Cobrança ocorreu durante cinco anos
Na época, o Detran-GO cobrava uma tarifa pela entrega do boleto de licenciamento na residência dos contribuintes. O valor exigido era de R$ 11,17, enquanto o custo informado para a postagem pelos Correios era de apenas R$ 0,40. A diferença chegou a R$ 10,77 por pagamento.
A cobrança foi contestada pelo Instituto de Defesa do Consumidor e do Contribuinte. Segundo a entidade, os valores pagos indevidamente devem ser devolvidos aos motoristas afetados. A Justiça determinou que o órgão apresente informações necessárias para identificar os beneficiários.

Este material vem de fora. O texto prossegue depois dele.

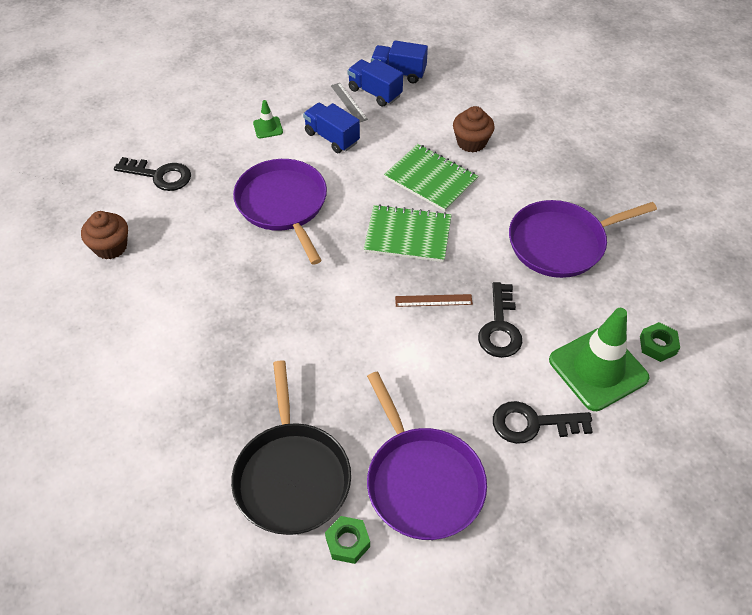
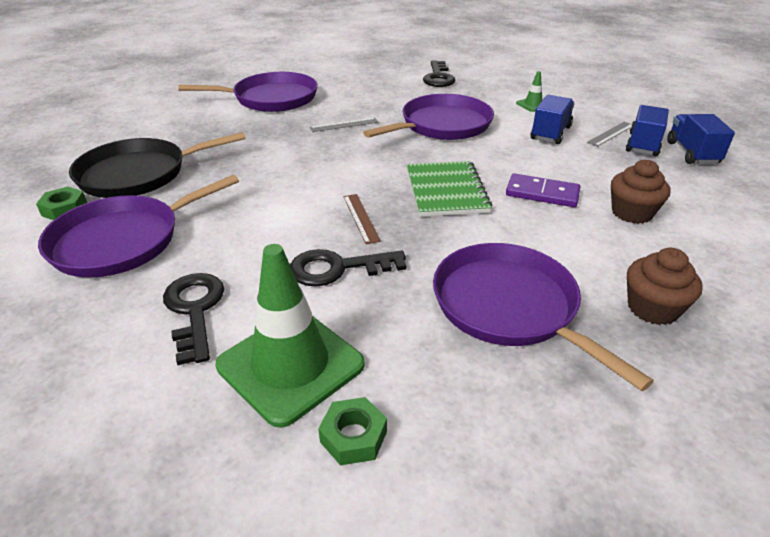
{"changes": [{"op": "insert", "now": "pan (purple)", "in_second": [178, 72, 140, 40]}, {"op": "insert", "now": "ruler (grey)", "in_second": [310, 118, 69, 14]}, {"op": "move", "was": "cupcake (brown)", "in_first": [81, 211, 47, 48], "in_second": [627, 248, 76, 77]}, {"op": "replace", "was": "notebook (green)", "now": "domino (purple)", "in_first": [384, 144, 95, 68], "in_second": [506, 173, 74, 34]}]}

Como será feita a identificação
De acordo com dados reconhecidos no processo, a arrecadação relacionada à entrega dos documentos ultrapassou R$ 6,6 milhões. A decisão judicial determinou a apresentação de uma relação individualizada dos contribuintes. Ao todo, foram apontadas 671.749 pessoas potencialmente beneficiadas.
Uma das dificuldades do processo é que muitos motoristas podem não guardar mais os comprovantes de pagamento realizados há mais de uma década. Por isso, o Detran-GO deverá fornecer os nomes dos contribuintes envolvidos. A medida também permitirá calcular os valores correspondentes a cada pessoa.

Detran-GO se manifesta
A orientação divulgada é que os possíveis beneficiários procurem o Instituto de Defesa do Consumidor para acompanhar o andamento do ressarcimento. O processo, porém, ainda está na etapa de cumprimento da sentença. O Tribunal de Justiça de Goiás informou que ainda existem possibilidades de recurso.
O órgão afirmou que a ação trata de atos administrativos realizados por gestões anteriores, relacionados à cobrança pela entrega domiciliar de documentos. Segundo o Detran-GO, os fatos ocorreram antes de 2008. A atual administração declarou que não participou das medidas questionadas.